49

There are 5 huge files ( file1, file2, .. file5) about 10G each and extremely low free space left on the disk and I need to concatenate all this files into one. There is no need to keep original files, only the final one.

Usual concatenation is going with cat in sequence for files file2 .. file5:

cat file2 >> file1 ; rm file2

Unfortunately this way requires a at least 10G free space I don't have. Is there a way to concatenate files without actual copying it but tell filesystem somehow that file1 doesn't end at original file1 end and continues at file2 start?

ps. filesystem is ext4 if that matters.

slm
  • 369,824
rush
  • 27,403
  • 2
    I'd be interested to see a solution, but I suspect it's not possible without messing with the filesystem directly. – Kevin Jun 23 '13 at 15:51
  • 1
    Why do you need to have a single physical file that is so large?

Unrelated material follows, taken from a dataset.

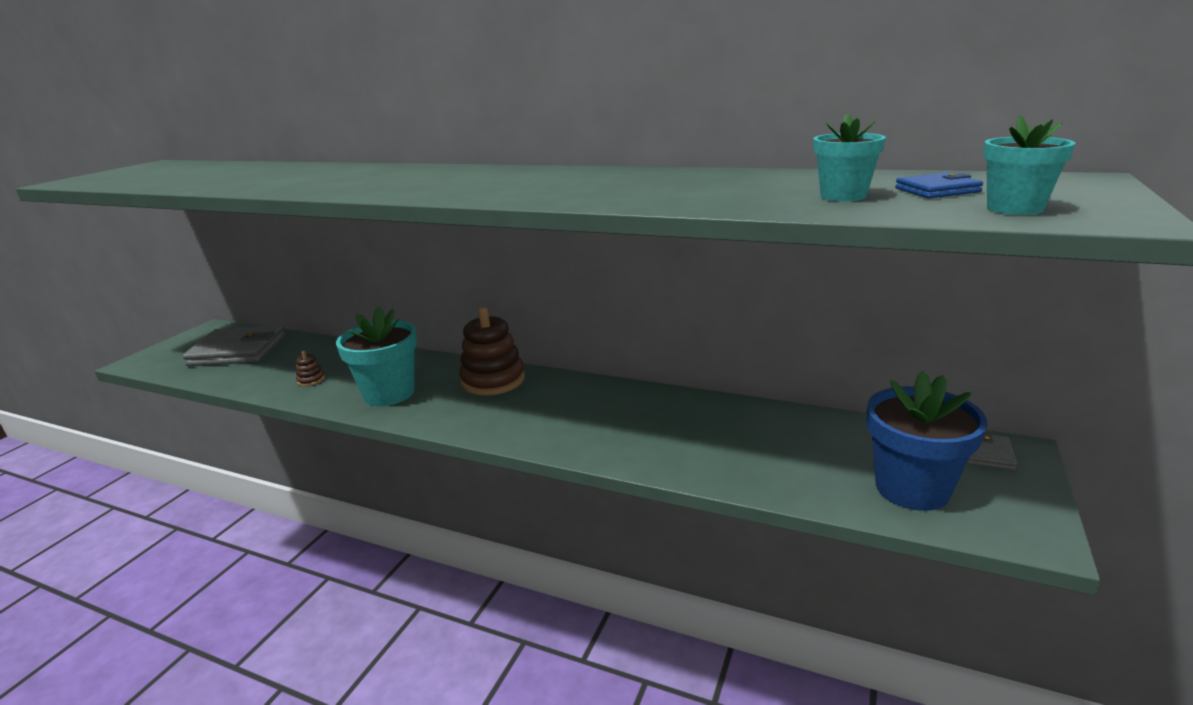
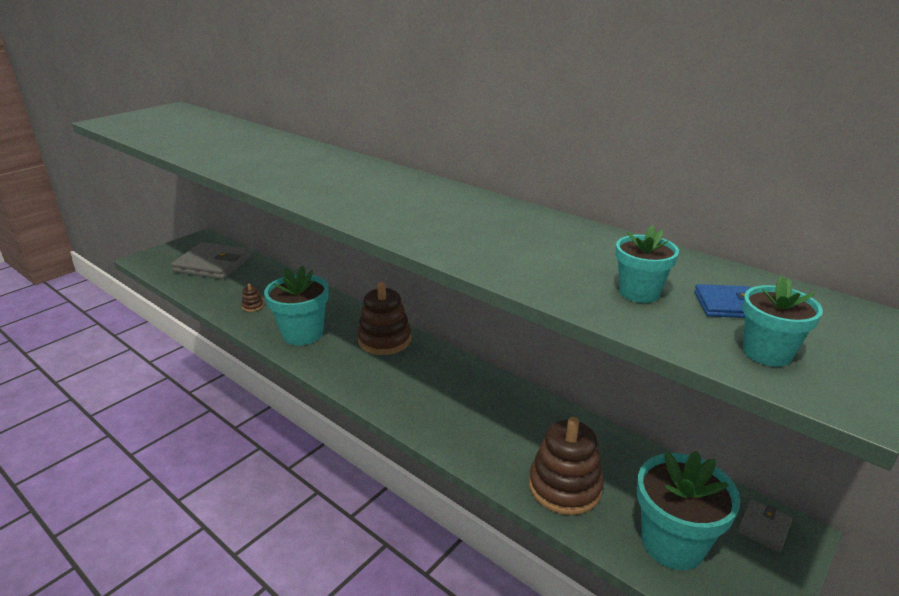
camera: 15 degrees right, 5 degrees up
(772, 467) = (564, 487): none -> brown stacking toy
(912, 488) = (672, 543): blue flower pot -> turquoise flower pot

I'm asking because maybe you can avoid concatenating—which, as current answers show, is pretty bothersome. – liori Jun 23 '13 at 17:05
  • @liori these files are chunks of a solid disk image and I have no idea how to mount it without concatenation. – rush Jun 23 '13 at 19:47
  • 6
    @rush: then this answer might help: http://serverfault.com/a/487692/16081 – liori Jun 23 '13 at 20:02
  • @liori: thanks. that looks even better than the dances with dd. – rush Jun 23 '13 at 20:28
  • 1
    Alternative to device-mapper, less efficient, but easier to implement and results in a partitionable device and can be used from a remote machine is to use the "multi" mode of nbd-server. – Stéphane Chazelas Jun 23 '13 at 20:33
  • 1
    They always call me stupid when I tell that I think this should be cool. – n611x007 Jul 12 '13 at 13:54

4 Answers4

21

AFAIK it is (unfortunately) not possible to truncate a file from the beginning (this may be true for the standard tools but for the syscall level see here). But with adding some complexity you can use the normal truncation (together with sparse files): You can write to the end of the target file without having written all the data in between.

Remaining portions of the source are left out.